Memory Page Deallocation (MPD) [ COMMUNICATOR 3000 MPE/iX General Release 5.0 (Core Software Release C.50.00) ] MPE/iX Communicators
COMMUNICATOR 3000 MPE/iX General Release 5.0 (Core Software Release C.50.00)
Memory Page Deallocation (MPD)
by Steve Flynn
Systems Technology Division
MPD and Current Systems
This article presents an overview of Memory Page Deallocation (MPD), a
new feature available with MPE/iX Release 5.0. Rather than have an
entire bank of memory be deallocated, now it is just a page.

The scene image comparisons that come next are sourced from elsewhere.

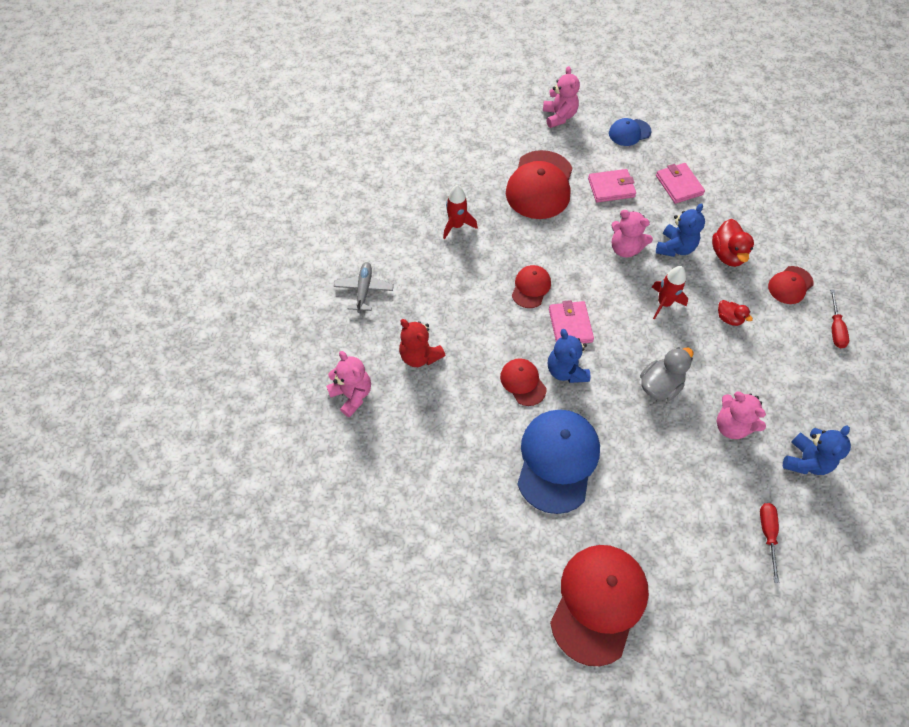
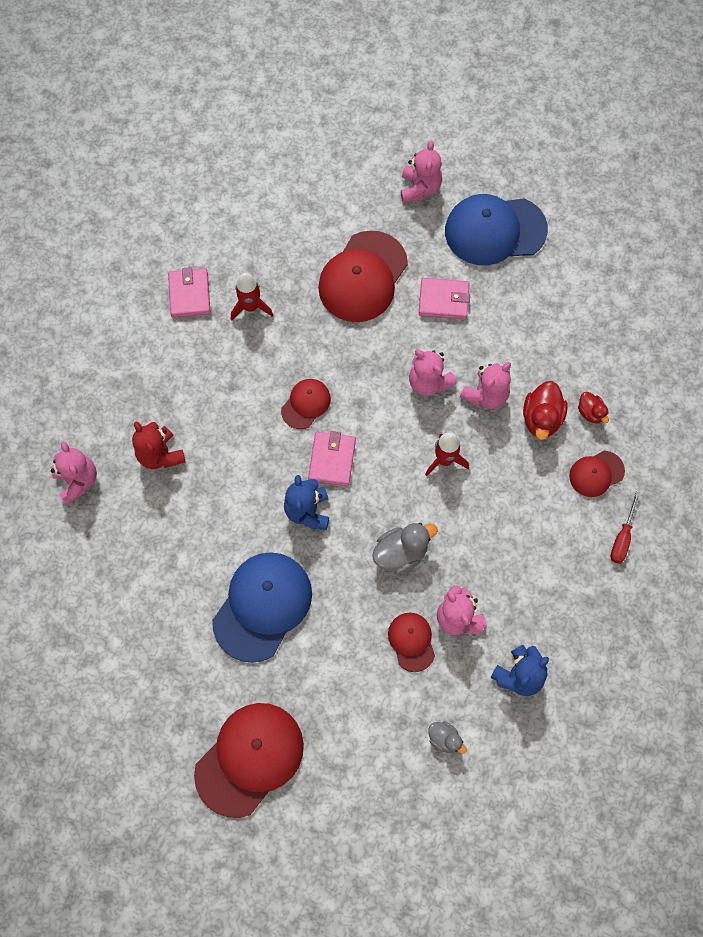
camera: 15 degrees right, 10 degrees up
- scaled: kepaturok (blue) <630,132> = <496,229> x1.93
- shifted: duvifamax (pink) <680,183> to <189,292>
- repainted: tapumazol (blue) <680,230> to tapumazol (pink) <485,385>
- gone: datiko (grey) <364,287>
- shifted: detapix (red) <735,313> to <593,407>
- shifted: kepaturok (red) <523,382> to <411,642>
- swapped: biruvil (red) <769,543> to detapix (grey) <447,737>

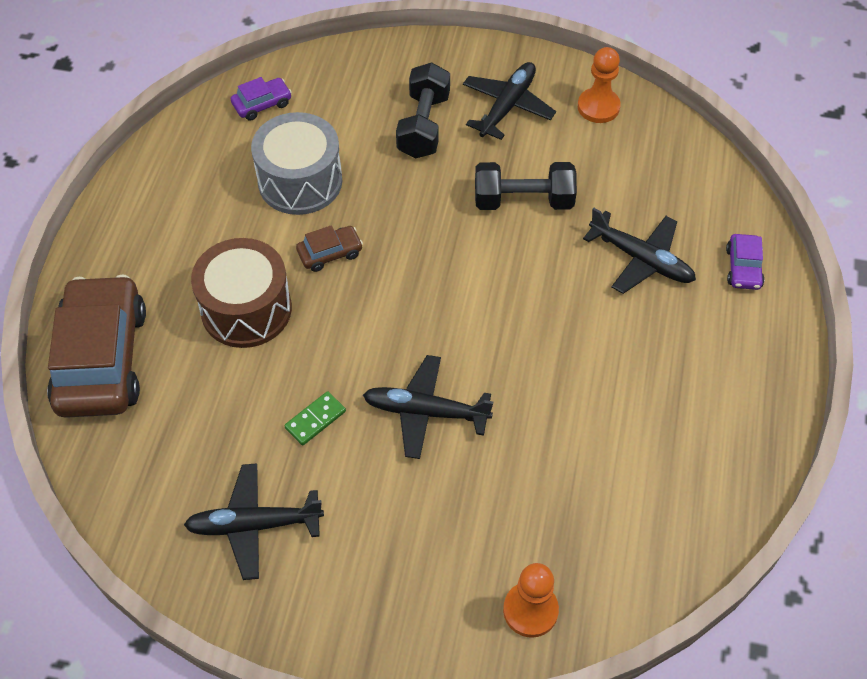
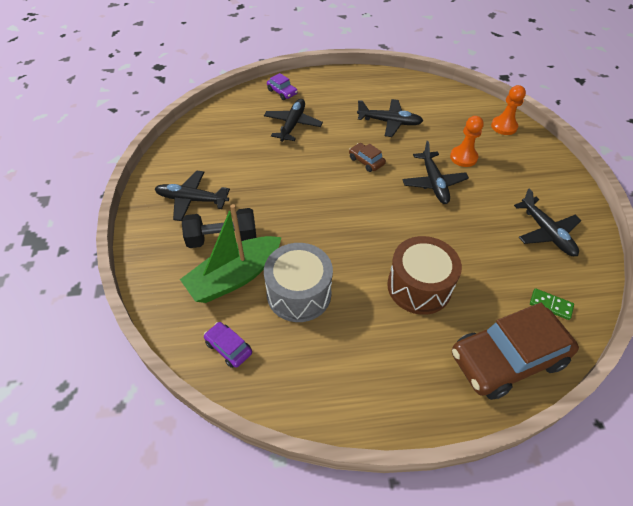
camera: 110 degrees left, 5 degrees down
- shifted: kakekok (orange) <599,85> to <467,141>
- gone: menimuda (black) <526,186>
- shifted: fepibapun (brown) <329,248> to <367,157>
- rotated: fepibapun (purple) <745,262> = <282,86> 60 degrees clockwise
- shifted: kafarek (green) <315,418> to <552,304>
- new: datiko (black) <390,118>
- new: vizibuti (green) <231,253>

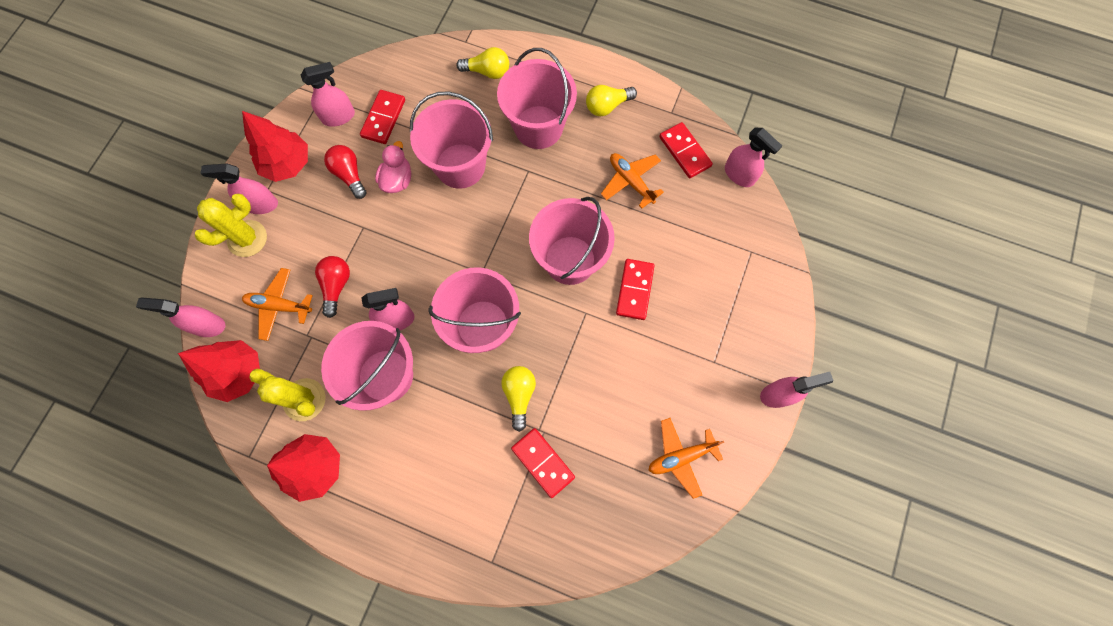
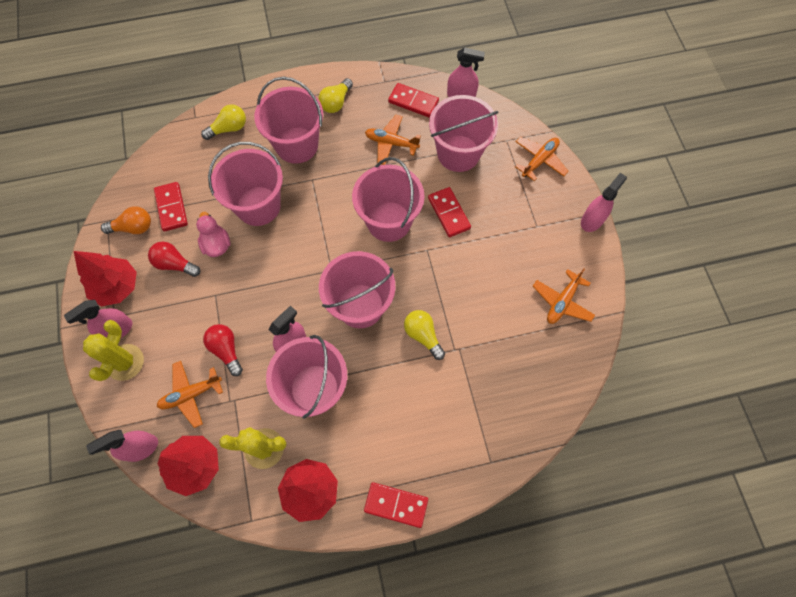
camera: 35 degrees left, 5 degrees down
- swapped: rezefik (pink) <328,94> to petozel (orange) <126,220>
- shifted: kafarek (red) <543,463> to <396,505>
- new: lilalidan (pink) <463,133>
- new: datiko (orange) <542,159>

When an HP 3000 is upgraded to MPE/iX 5.0, it also benefits from the MPD
software. Most of the MPD operations described below operate in a
similar manner. Please refer to the last section of this article for a
discussion of the minor exceptions to MPD operation.
Memory Failures.
Memory boards are subject to two types of failures, hard errors and soft
errors. Hard errors are caused by a single chip failure within a memory
board, causing failures on all words associated with that chip. Soft
errors occur when a bit within a word changes value. This is typically
caused by decaying alpha particles from the surrounding casing material
on the chip.
HP's current memory design is single-bit correct, double-bit detect. It
is important to note that our ECC design does not perform error
correction on the memory cell itself, but fixes the value in the cache
line. The memory cell still contains the failure. If this is a soft
failure, the data in memory is corrected when the cache line is written
back to memory. If this is a hard failure, the memory cell is always in
error.
In either case, if another failure were to occur on the same word, it
would go from single-bit correct to double-bit detect and cause the
system to fail the next time the word is read. The purpose of page
deallocation is to permanently remove those pages from memory that
contain single or double bit errors.
Components of MPD
MPD provides a mechanism where memory pages containing errors can be made
unavailable for system use. A memory page is 4k bytes in size and is
deallocated if it contains one of the following errors:
* Solid single-bit error
* A soft failure re-occurring within a 24-hour period
* A double-bit error
Numerous system components work together to implement memory page
deallocation:
Page Deallocation Table (PDT).
This is a table that contains an entry for each memory page that has been
deallocated, at some point in time, due to an error. Each entry contains
the address and the nature of the error (single or double-bit).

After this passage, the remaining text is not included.